新闻公告

首页 / 新闻公告 / 最新通知 /

新闻公告

重磅 | 第九届中国人民大学国际统计论坛主报告预告(四)

2023-06-26

“中国人民大学国际统计论坛”创办于2004年,致力于搭建统计学界高层次的学术交流平台,已成为中国最有影响力的统计学论坛之一。

2023年7月14日至15日,本届论坛将邀请5位主题报告人和6位特邀报告人,本次介绍主题报告人Xihong Lin,预祝第九届中国人民大学国际统计论坛取得圆满成功!

Xihong Lin

Title

Fast Distributed Principal Component Analysis of Large-Scale Federated Data

Abstract

Principal component analysis (PCA) is one of the most popular methods for dimension reduction. In the light of the rapidly growing large-scale data in federated ecosystems, the traditional PCA method is often not applicable due to privacy protection considerations and large computational burden. Algorithms were proposed to lower the computational cost, but few can handle both high dimensionality and massive sample size under the distributed setting.
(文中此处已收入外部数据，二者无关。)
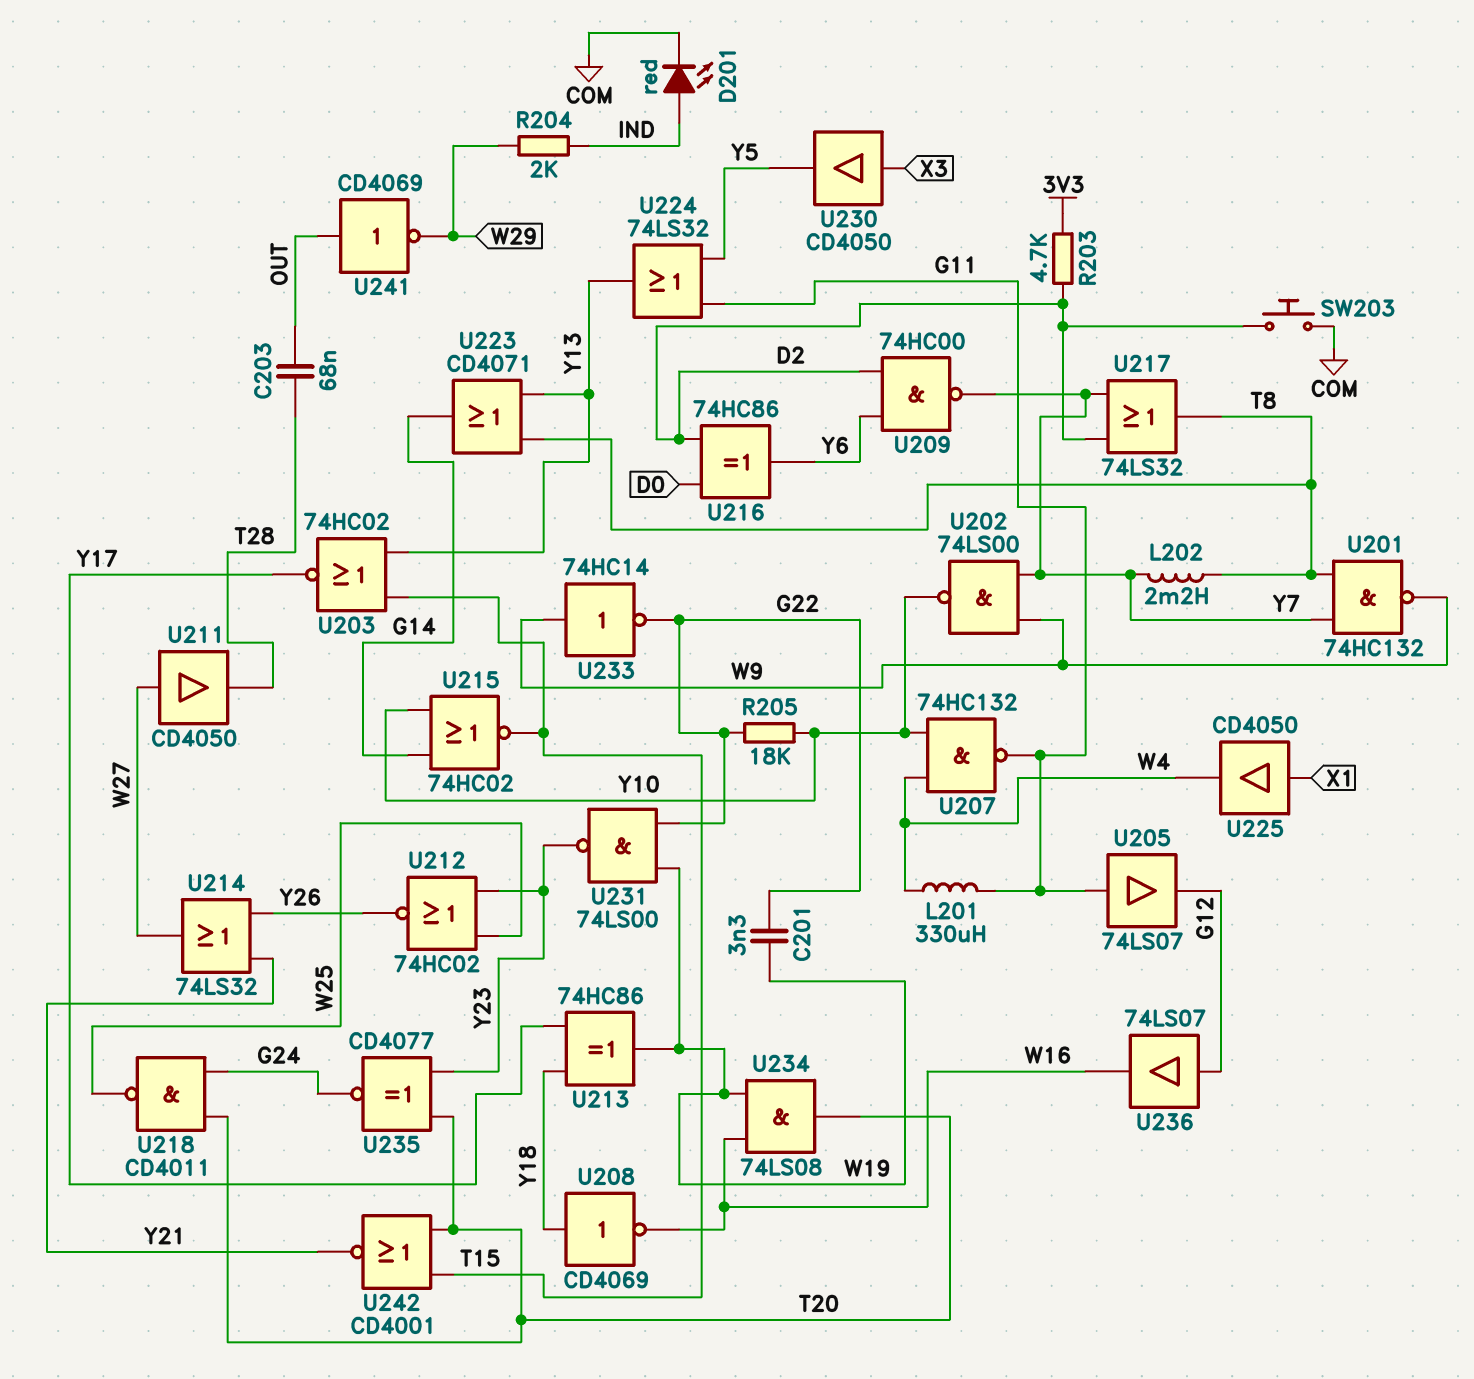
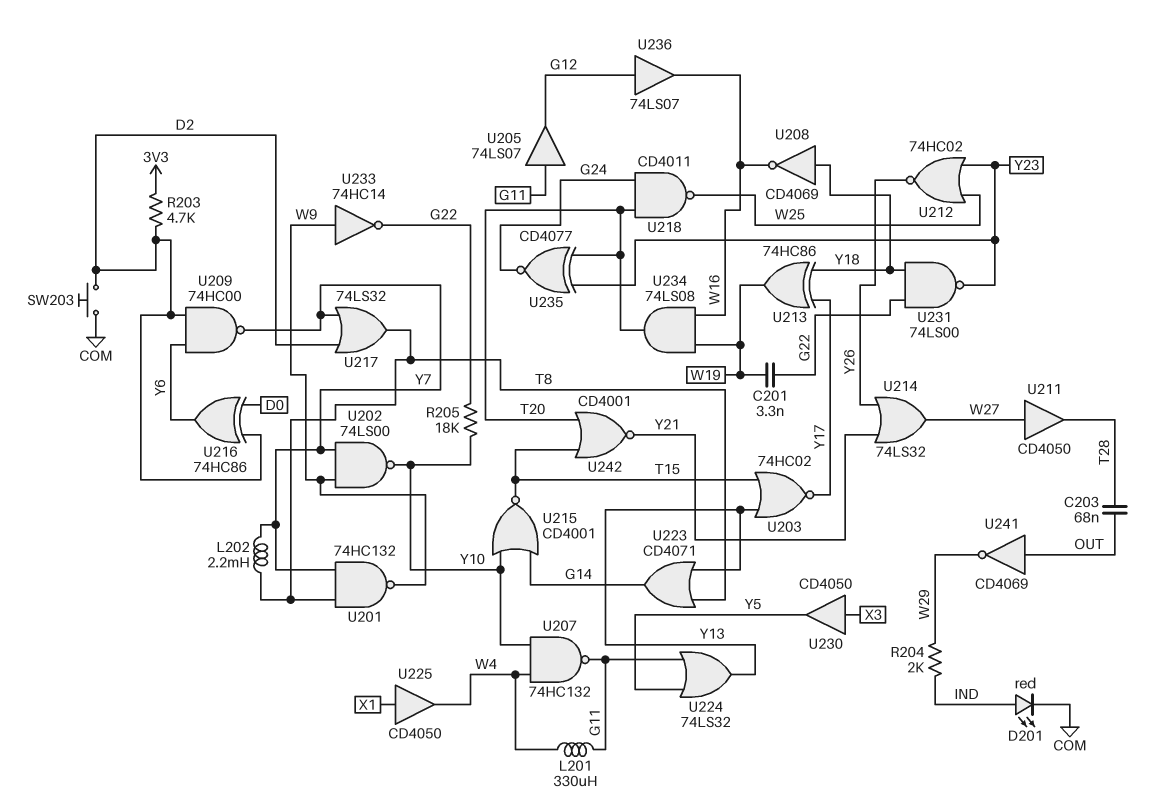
U215: NOR 74HC02 (in G14, in Y10, out T15) -> NOR CD4001 (in G14, in Y10, out T15)
U231: NAND 74LS00 (in G22, in W19, out Y23) -> NAND 74LS00 (in G22, in Y18, out Y23)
In this paper, we propose the FAst DIstributed (FADI) PCA method for federated data when both the dimension d and the sample size n are ultra-large, by simultaneously performing parallel computing along d and distributed computing along n. Specifically, we utilize L parallel copies of p-dimensional fast sketches to divide the computing burden along d and aggregate the results distributively along the split samples. We present FADI under a general framework applicable to multiple statistical problems, and establish comprehensive theoretical results under the general framework. We show that FADI enjoys the same non-asymptotic error rate as the traditional PCA when Lp ≥ d. We also derive inferential results that characterize the asymptotic distribution of FADI, and show a phase-transition phenomenon as Lp increases. We also discuss estimation of the number of low ranks of a covariance matrix by Bulk Eigenvalue Matching Analysis (BEMA). We perform extensive simulations to show that FADI substantially outperforms the existing methods in computational efficiency while preserving accuracy, and validate the distributional phase-transition phenomenon through numerical experiments. We apply FADI to the 1000 Genomes data to study the population structure. This is joint work with Shuting Shen and Junwei Lu.

Biography

Xihong Lin, PhD is Professor and former Chair of Biostatistics and Coordinating Director of the Program in Quantitative Genomics at the Harvard T. H. Chan School of Public Health, as well as Professor of Statistics at Harvard University. Dr. Lin’s research interests lie in the development and application of scalable statistical and machine learning methods for analysis of massive genetic and genomic data along with complex epidemiological, biobank and health data. Dr. Lin is an elected member of both the US National Academy of Sciences and the National Academy of Medicine. She received the 2002 Mortimer Spiegelman Award from the American Public Health Association, the 2006 Presidents’ Award and the 2017 FN David Award of the Committee of Presidents of Statistical Societies (COPSS), the 2022 Jerome Sacks Award for Outstanding Cross-Disciplinary Research from the National Institute of Statistical Science, and the 2022 Marvin Zelen Leadership in Statistical Science Award. She is an elected fellow of American Statistical Association, Institute of Mathematical Statistics, and International Statistical Institute.  She is a recipient of the MERIT Award (2007-2015) and the Outstanding Investigator Award (OIA) (R35) (2015-2029) from the National Cancer Institute (NCI). Dr. Lin is known for her contributions to epidemic modeling during the early phase of the COVID-19 pandemic. Dr. Lin has held the position of the Chair of the COPSS (2010-2012) and has been a member of the Committee of Applied and Theoretical Statistics of the National Academy of Sciences. Dr. Lin has served as the former Coordinating Editor of Biometrics and the founding co-editor of Statistics in Biosciences. She has contributed her expertise to numerous NIH and NSF review panels.